Hammer attack leads to rare hate crime conviction

An attack on a trans-woman in central Copenhagen this summer has led to a successful conviction on hate crime charges

An attack on a trans-woman that occurred over the summer in central Copenhagen led to a successful hate crime conviction on Wednesday.

The 21-year-old assailant, referred to only as AH in the media, was found guilty of attacking 48-year-old Cecilie Mundt with a hammer near the Town Hall Square on the afternoon of June 4.

AH brought the hammer down on the back of Mundt’s head with such force that it detached a nine square centimetre section of her skull.

Long-term impact
According to Politiken newspaper, Mundt says she suffers from problems related to sleeping, speaking and mobility following the attack, and is still afraid to walk in the city alone.

Despite these issues, she showed up at court to hear the verdict against AH.

“I feel good because justice won and the assailant has been convicted of a hate crime,” she told Politiken. “I don’t know him, but that is what he did to me.”

Denies hate motivation
AH explained in court that he approached Mundt in Copenhagen Central Station and, thinking she was a man, asked her why she was dressed the way she was.

He says that Mundt then racially abused him, which made him angry and led him to follow her several hundred metres and then attack her.

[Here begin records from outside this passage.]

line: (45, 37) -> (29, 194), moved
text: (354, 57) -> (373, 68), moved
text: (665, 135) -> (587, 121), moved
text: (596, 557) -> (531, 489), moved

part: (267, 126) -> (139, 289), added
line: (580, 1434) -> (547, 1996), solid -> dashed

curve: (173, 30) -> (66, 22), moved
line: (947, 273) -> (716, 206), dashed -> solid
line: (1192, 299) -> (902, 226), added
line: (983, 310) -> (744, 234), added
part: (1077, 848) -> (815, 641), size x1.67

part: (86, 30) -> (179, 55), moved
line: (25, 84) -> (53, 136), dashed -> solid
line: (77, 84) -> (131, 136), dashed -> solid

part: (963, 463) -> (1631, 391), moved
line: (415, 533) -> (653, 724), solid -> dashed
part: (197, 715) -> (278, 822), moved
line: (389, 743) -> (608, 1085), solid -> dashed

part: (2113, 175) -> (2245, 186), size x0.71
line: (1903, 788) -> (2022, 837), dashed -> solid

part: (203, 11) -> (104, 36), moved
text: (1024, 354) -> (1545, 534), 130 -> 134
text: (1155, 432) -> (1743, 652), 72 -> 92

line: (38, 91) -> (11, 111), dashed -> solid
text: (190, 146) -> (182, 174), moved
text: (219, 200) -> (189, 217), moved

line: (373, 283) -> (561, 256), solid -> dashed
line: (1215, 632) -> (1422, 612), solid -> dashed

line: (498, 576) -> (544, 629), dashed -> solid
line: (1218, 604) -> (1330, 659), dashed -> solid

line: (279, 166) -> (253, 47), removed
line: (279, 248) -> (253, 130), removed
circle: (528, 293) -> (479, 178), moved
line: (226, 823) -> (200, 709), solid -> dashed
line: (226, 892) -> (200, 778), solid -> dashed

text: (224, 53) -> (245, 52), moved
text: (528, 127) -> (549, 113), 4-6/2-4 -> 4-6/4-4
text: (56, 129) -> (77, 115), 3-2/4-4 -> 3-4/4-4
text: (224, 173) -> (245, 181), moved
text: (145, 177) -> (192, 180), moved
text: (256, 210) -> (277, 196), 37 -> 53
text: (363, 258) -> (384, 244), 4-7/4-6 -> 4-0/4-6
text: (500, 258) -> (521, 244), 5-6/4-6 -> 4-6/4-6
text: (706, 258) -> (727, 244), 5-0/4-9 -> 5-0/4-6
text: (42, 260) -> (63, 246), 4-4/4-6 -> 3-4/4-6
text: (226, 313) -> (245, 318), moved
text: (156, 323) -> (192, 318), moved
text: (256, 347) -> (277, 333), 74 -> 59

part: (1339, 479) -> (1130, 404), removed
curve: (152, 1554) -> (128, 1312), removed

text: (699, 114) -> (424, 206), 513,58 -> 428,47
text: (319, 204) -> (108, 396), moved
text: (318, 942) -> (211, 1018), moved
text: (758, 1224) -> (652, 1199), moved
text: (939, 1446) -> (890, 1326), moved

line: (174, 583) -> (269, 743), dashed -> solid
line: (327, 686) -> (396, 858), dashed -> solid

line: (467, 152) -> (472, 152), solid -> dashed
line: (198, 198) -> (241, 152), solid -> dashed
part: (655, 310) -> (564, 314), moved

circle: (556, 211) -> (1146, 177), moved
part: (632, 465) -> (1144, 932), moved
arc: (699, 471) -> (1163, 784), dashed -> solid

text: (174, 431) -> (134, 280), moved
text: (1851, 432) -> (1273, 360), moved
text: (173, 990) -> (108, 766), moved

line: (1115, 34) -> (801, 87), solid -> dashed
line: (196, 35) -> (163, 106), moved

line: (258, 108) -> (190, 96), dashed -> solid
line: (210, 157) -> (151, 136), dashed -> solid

The jury did not agree with AH’s version of events, however, and they found him guilty of both a hate crime and grievous bodily harm (GBH).

Tough sentence
The hate crime law has been on the books since 2005 and allowed the judge in this case to set a much stiffer sentence than if AH had only been found guilty of GBH. He will be sentenced on October 24 following a psychological evaluation.  

According to the tabloid Ekstra Bladet, AH has been convicted on two previous occasions for assault. In 2009 he received a 60-day suspended sentence and in 2011 he was sentenced to four months in prison.

According to the domestic intelligence agency PET, the number of reported sexually-motivated hate crimes rose from 23 in 2011 to 33 in 2012.

Hate crime convictions are rare in Denmark. A 2011 report by the national human rights organisation Institut for Menneske Rettigheder lists only a handful of other hate crime cases since the legislation went into effect.

NOTE: This story was updated at 14:10 after discovering the Institut for Menneske Rettigheder report that contradicted Politiken's report that this was the first hate crime conviction.